Back in the day (circa 1980-something) I might have been called an average student.  If you looked at my report cards or saw my overall class standing, I could be labeled an underachiever.

Or if I’m not censoring my own writing, lets just brand me as a cheater.  Sadder still, it’s made all the more pathetic by the fact that I cheated *and* was still mediocre.  L-O-S-E-R.

My academic espionage was not even carefully thought out.  There was no coded test answers written in the palm of my hand that could only be deciphered by holding it against a small mirror I hid in my red Puma Clyde’s.  I did not break into the school the night before a big test and tape my cheat sheet to the bottom the desk.  No, I just sat close enough to another student (who coincidentally I may be seeing for the first time in 25 years come November) and simply watched as he held up the appropriate number of fingers to correspond to the multiple choice test answer.

Looking back on it now I realize my accomplice must have sometimes given me the wrong answer because he was one of the best students in our class and clearly I was not.  Shouldn’t we both have went Ivy League?
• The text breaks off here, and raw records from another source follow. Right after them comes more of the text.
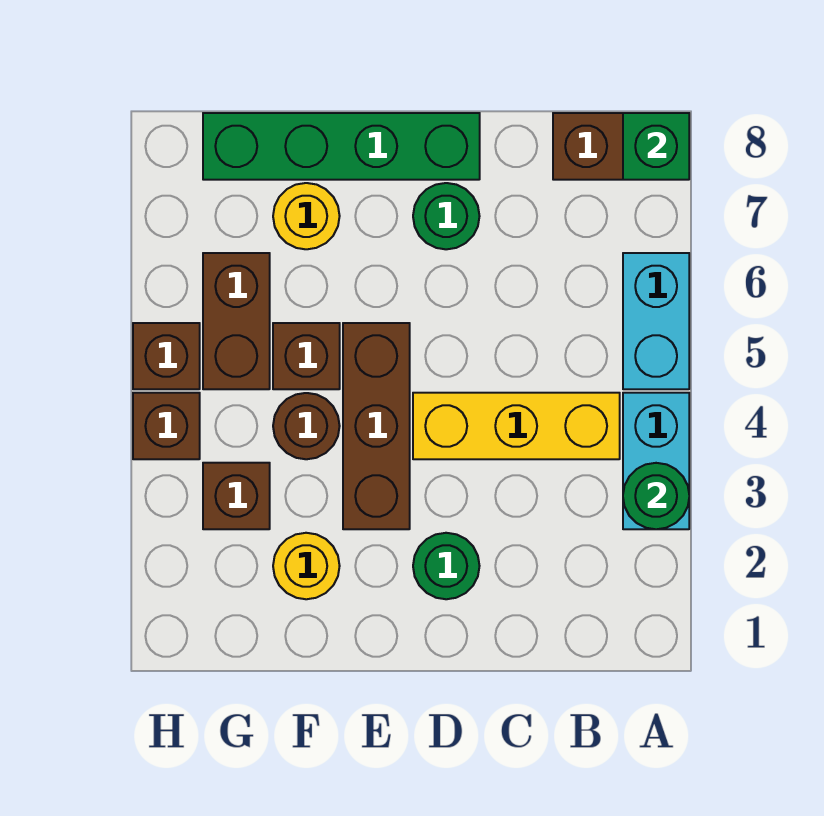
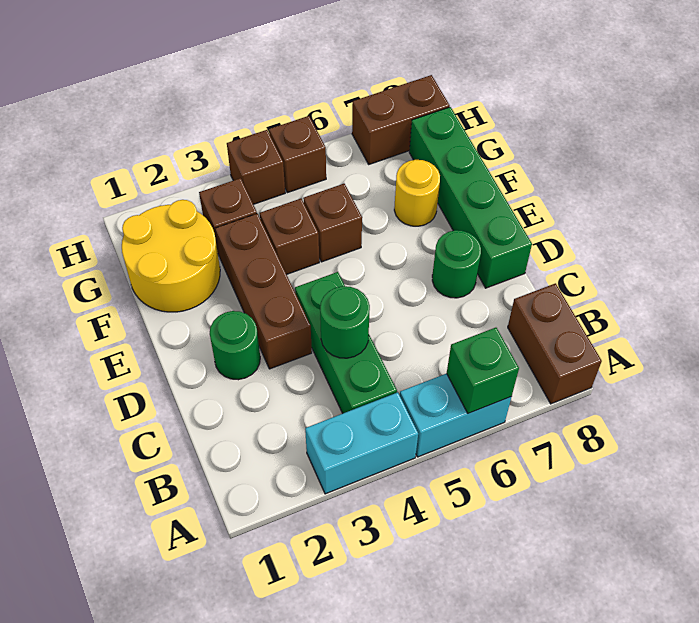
green round brick A3 level 2 -> green round brick C4 level 2
green brick A8 level 2 -> green brick A6 level 2
yellow brick B4:D4 level 1 -> green brick B4:D4 level 1
brown brick E3:E5 level 1 -> brown brick D3:F3 level 1
yellow round brick F2 level 1 -> yellow round brick F1:G2 level 1
brown round brick F4 level 1 -> brown brick F4 level 1
brown brick G5:G6 level 1 -> brown brick H7:H8 level 1

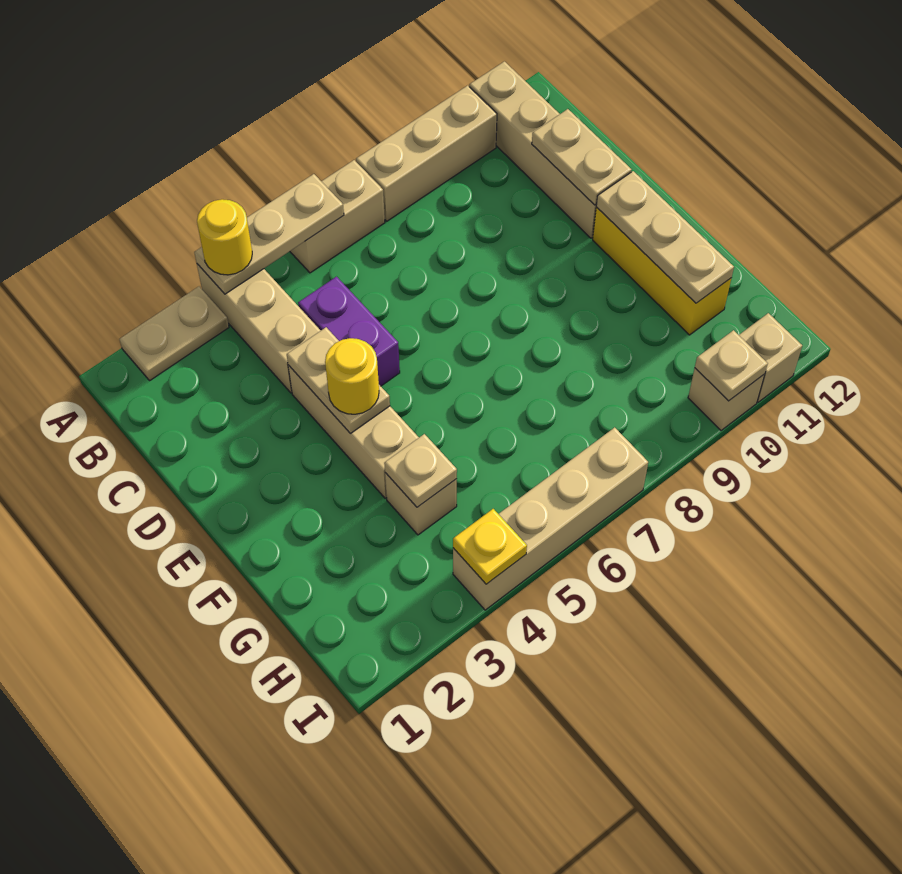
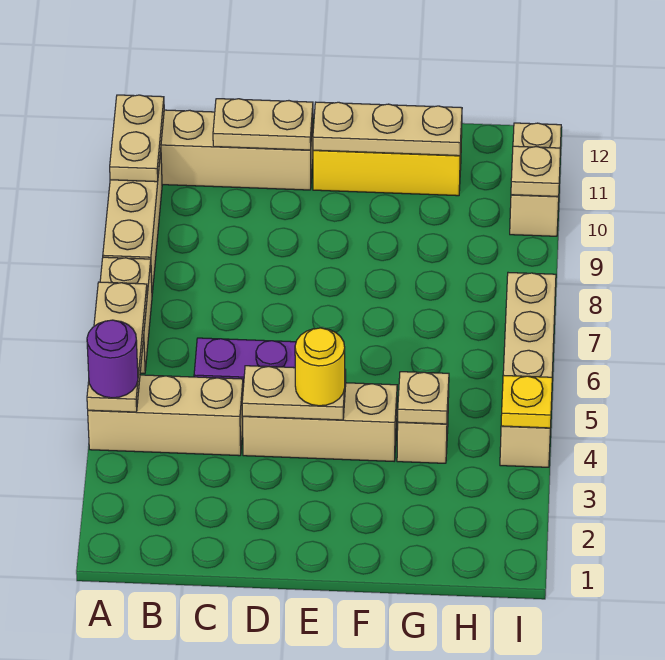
tan plate A2:A3 level 1 -> tan plate A10:A11 level 2
yellow round brick A4 level 3 -> purple round brick A4 level 3

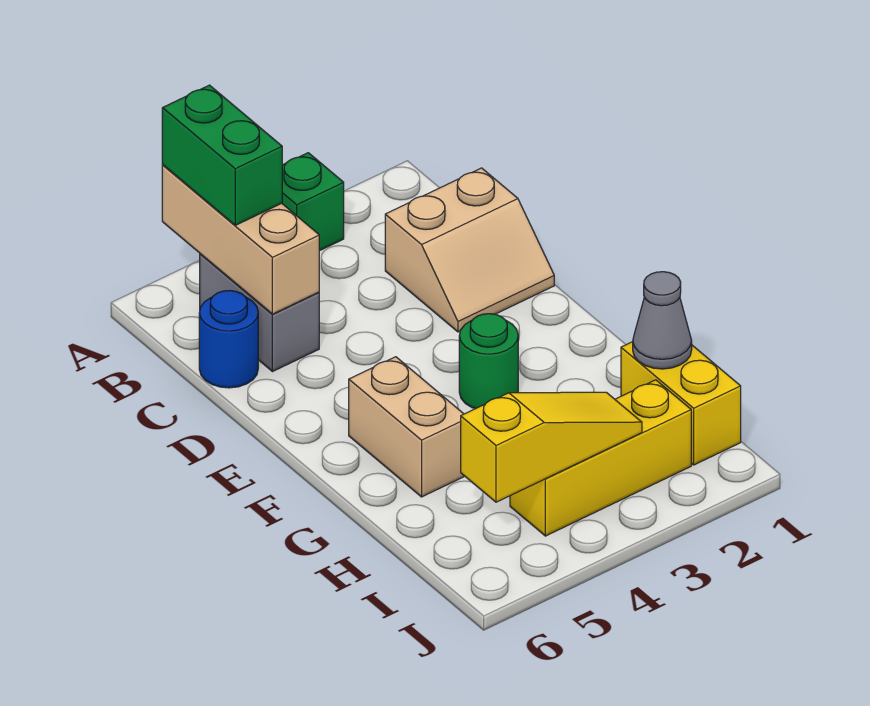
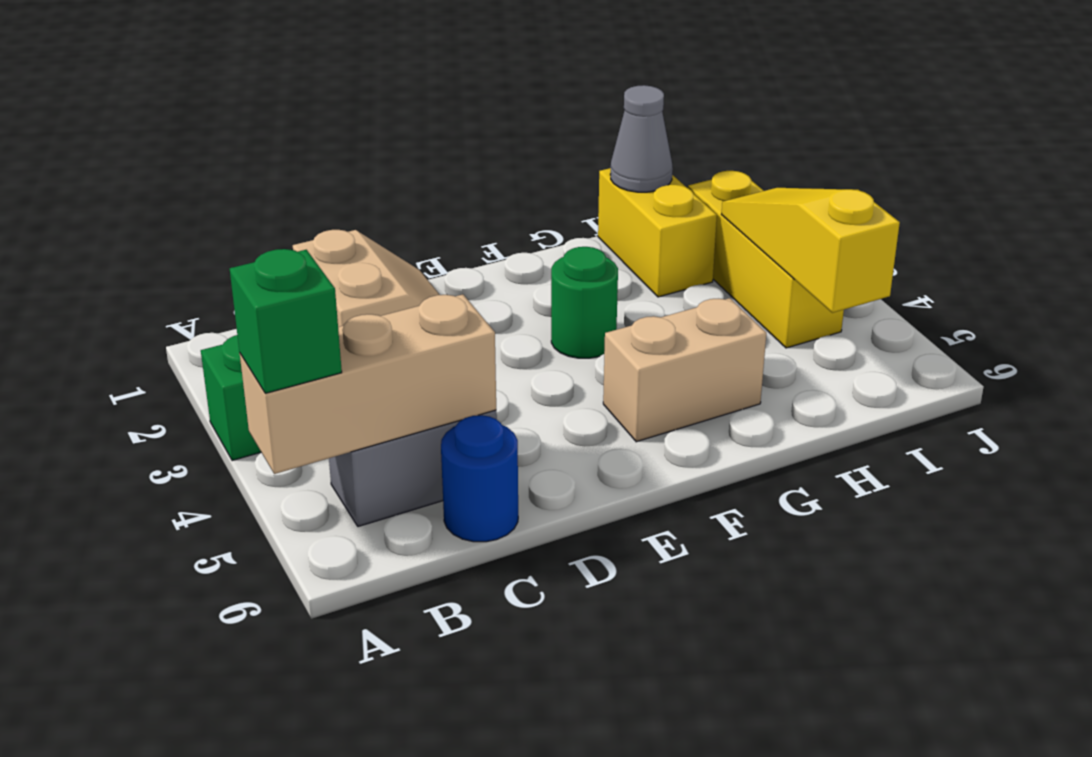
green brick A5:B5 level 3 -> green brick A5 level 3
yellow brick H1:I1 level 1 -> yellow brick H1:H2 level 1

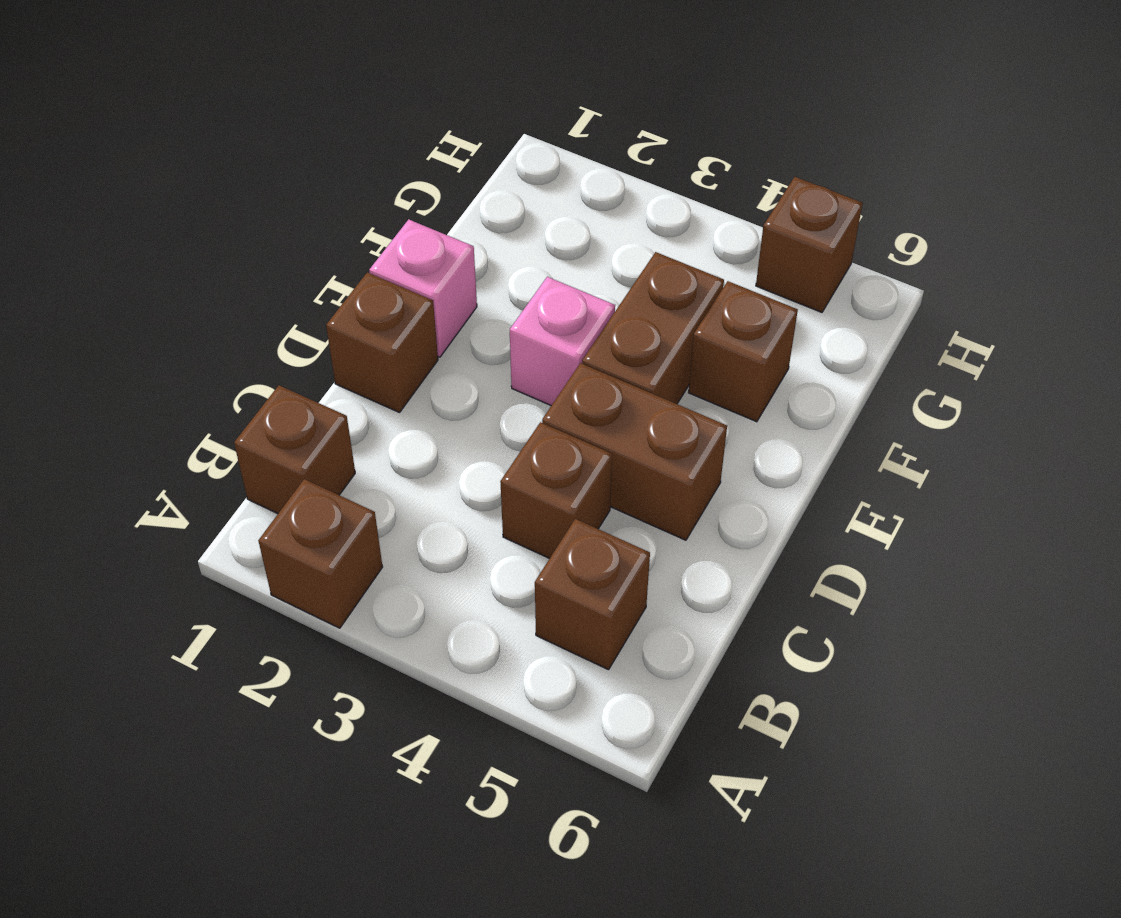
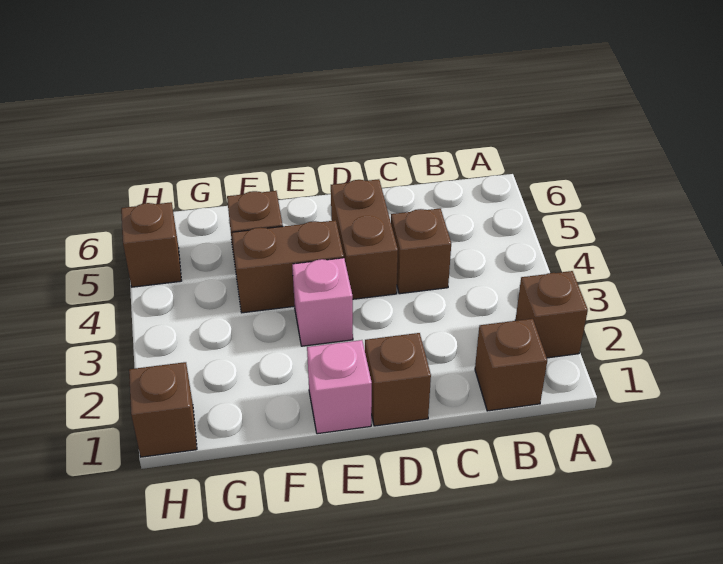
brown brick B5 level 1 -> brown brick H1 level 1

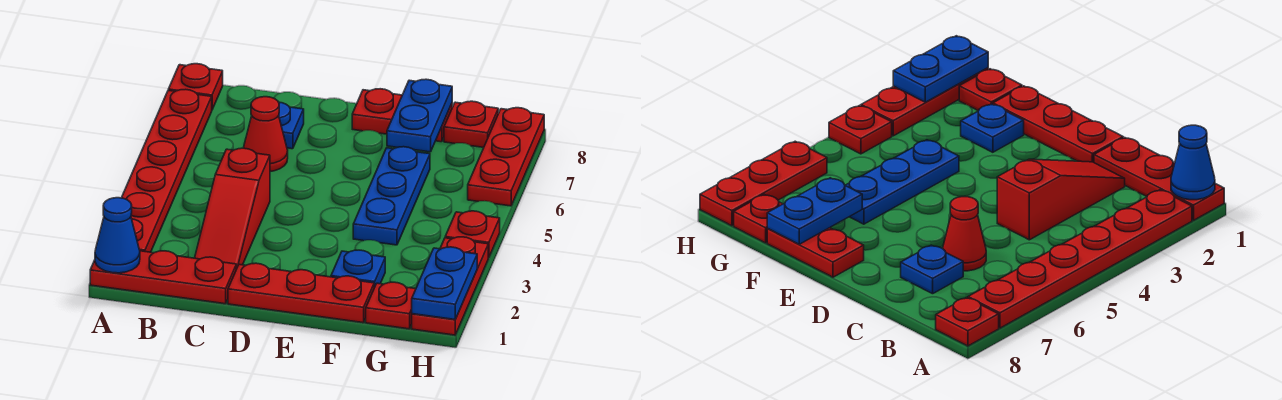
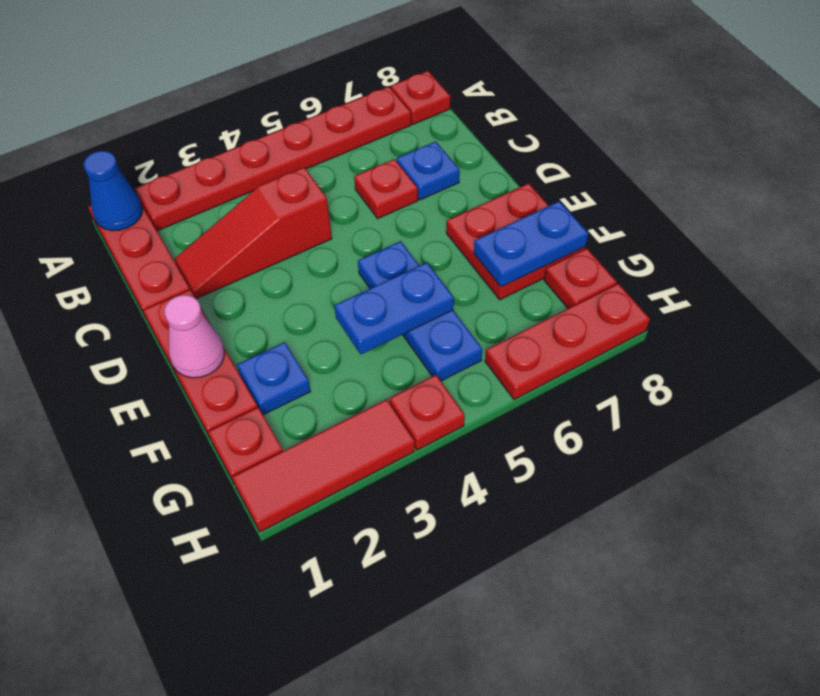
red cone C6 level 1 -> red plate C6 level 1
none -> pink cone E1 level 2
red plate E8:F8 level 1 -> red plate E7:F8 level 1
blue plate F4:F6 level 1 -> blue plate E5:G5 level 1
red plate H1:H3 level 1 -> red tile H1:H3 level 1
blue plate H1:H2 level 2 -> blue plate F4:F5 level 2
I’ll have to ask him about that…

My point is, my initial concept of blogging was someone who takes another’s hard work, adds a few comments and suddenly they too, by proxy, are working hard and coming up with interesting content.  By this token I’ve failed yet again, preferring to start ideas from scratch to blog about, when someone else’s great talent was waiting for me to use it as my own.

So until Frank Rich starts writing about wine I figured I’d go to the next best source, Alder Yarrow, who writes the award winning wine blog Vinography and added a great piece last week regarding wine competitions.

The story was of particular interest to me on two levels.  One, in a former life I started and ran a screenplay competition at my old company, Final Draft and two as a small winery owner now, the chore of getting people to notice you, like Hollywood, is harder than ever.

Are there people out there looking to cheat the artist, be it winemaker or writer, like I cheated the Seaford School District from roughly 1979-1983?  You know there are.  And yet, there is something special in taking someone previously unknown and well, making them known.

There’s an old adage that during the gold rush days, the only people who actually made money were the one’s selling picks and shovels, and we used this phrase a lot at Final Draft.  But not in a condescending way.  Yes, we were selling the picks and shovels to Hollywood for those hoping for gold.  But you’re not going to take away the dreams of those who want it anyway.

This too I think holds true for wine.  There have been many adages about getting into the wine biz as well, most of them snarkily (if humorously) worded.  And I suspect that some who’ve written them held just a little bit of envy that they were not participating in such a passionate way to express themselves.  For no one can possibly get into wine with the thought of making money.

And thus, let the dreamers dream, for if a competition medal keeps someone who might otherwise quit making wine, stay in it with the hope that they can make it their life’s work, then who wants to quibble with that?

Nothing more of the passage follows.